Hinzu kommt: Teile des Kapitals dürften beginnen sich zu überlegen, ob sich eine CDU-geführte Deutschland-Koalition nicht in wirtschafts- und gesellschaftspolitischen Fragen eher einig wird als unter Beteiligung der Grünen. Aus Kapitalsicht würde für Neuwahlen auch sprechen, dass man sich der LINKEN entledigen könnte, die wohl (auch wegen der Reform der Direktmandatsklausel) aktuell nicht mehr einziehen würde. Einer potenziellen Wagenknecht-Partei, deren Gründung durch die Landtagswahlen nochmals wahrscheinlicher geworden ist und welche aus Kapitalsicht die politische Instabilität genauso wie eine vermutlich stärkere AfD anheizen würde, würde man gleichzeitig weniger Zeit zur Vorbereitung geben. Die Veränderungen in der Parteienlandschaft, die bereits in den letzten Jahren stattgefunden haben, dürften fortschreiten.

Dass es nun unmittelbar zu Neuwahlen kommt, ist dennoch unwahrscheinlich – auch weil das Kapital kein Interesse aus der daraus resultierenden Instabilität und temporären Handlungsunfähigkeit angesichts der vielen, auch internationalen Krisen, hat.
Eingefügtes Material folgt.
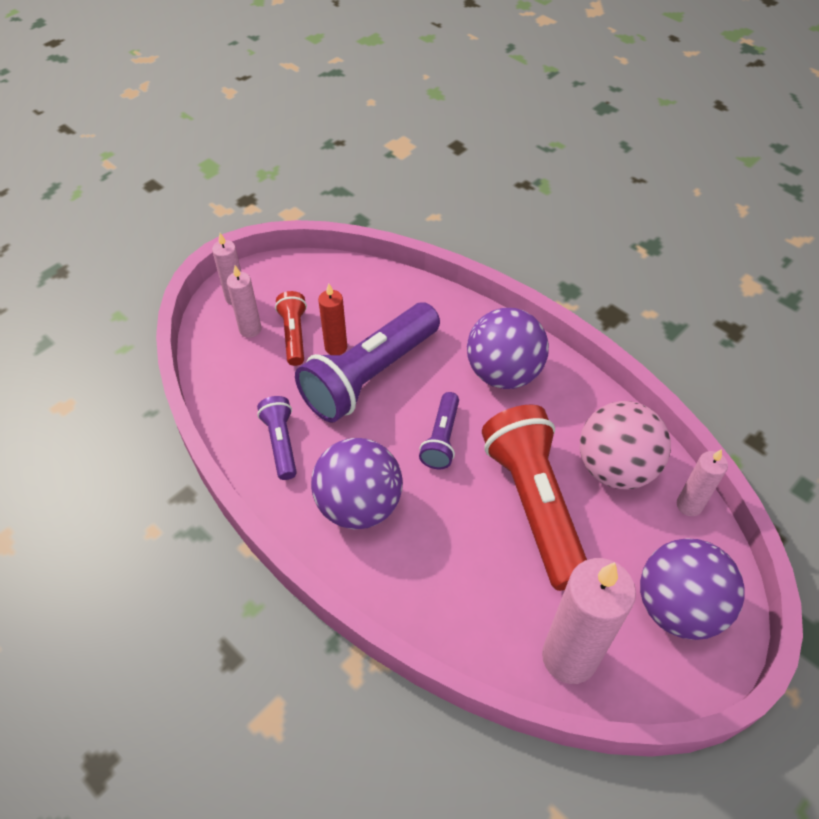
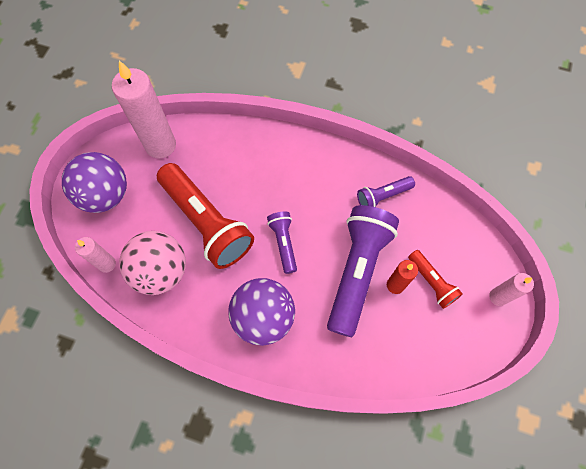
camera: 155 degrees right, 15 degrees up
(250, 329) = (465, 273): pink candle -> none
(281, 443) = (382, 196): purple flashlight -> purple flashlight turned 105 degrees clockwise
(359, 505) = (312, 178): purple ball -> none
Dennoch haben die Landtagswahlen diese Möglichkeit ein Stückchen größer gemacht.

Es spricht einiges dafür, dass für Sozialist*innen und Linke nun schwierige Wochen bevorstehen. Die Stärkung rechtsbürgerlicher und rechtspopulistischer Parteien und eine von diesen Kräften dominierte Migrationsdebatte, welche sich mit der Debatte um den Nahost-Konflikt vermischt, ist kein leichtes Terrain für diejenigen, die die Grenze zwischen oben und unten ziehen und die Verantwortung für die sozialen Probleme nicht bei „den Ausländern“, Geflüchteten usw. sondern den Banken und Konzernen und der Regierung sehen.
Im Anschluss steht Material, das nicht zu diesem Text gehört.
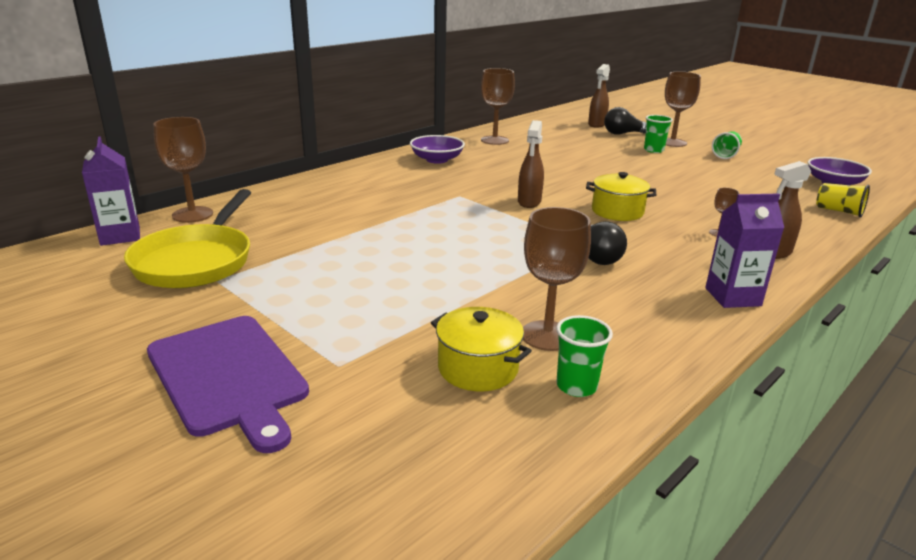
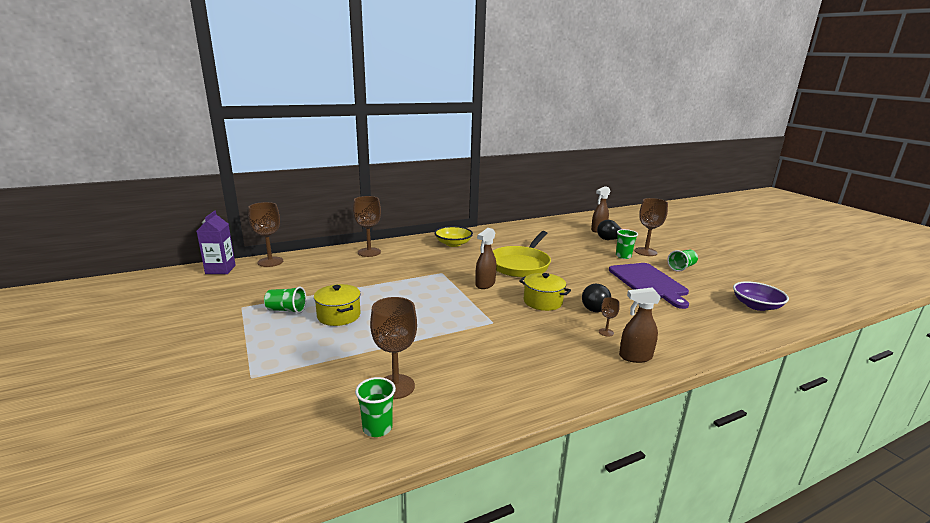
camera: 20 degrees right, 5 degrees down
(196, 261) = (243, 292): yellow pan -> yellow pan (520, 265)
(228, 376) = (187, 370): purple cutting board -> purple cutting board (648, 283)
(292, 273) = (286, 310): none -> green cup
(437, 160) = (453, 244): purple bowl -> yellow bowl
(478, 368) = (328, 399): yellow pot -> yellow pot (339, 316)
(494, 140) = (508, 234): brown goblet -> brown goblet (369, 252)
(599, 257) = (492, 335): black light bulb -> black light bulb (595, 306)
(732, 297) = (562, 386): purple carton -> none
(839, 211) = (734, 331): yellow cup -> none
Sozialistische und marxistische Ideen können dennoch ein Leuchtturm sein, weil sie nicht nur erklären, woher die relative Stärkung rechter und rechtspopulistischer Parteien kommt, sondern auch erklären, dass sie ihre Grenzen haben und zurückgedrängt werden können. Die Sol wird deshalb alles daran setzen, solche Ideen umso energischer zu verbreiten.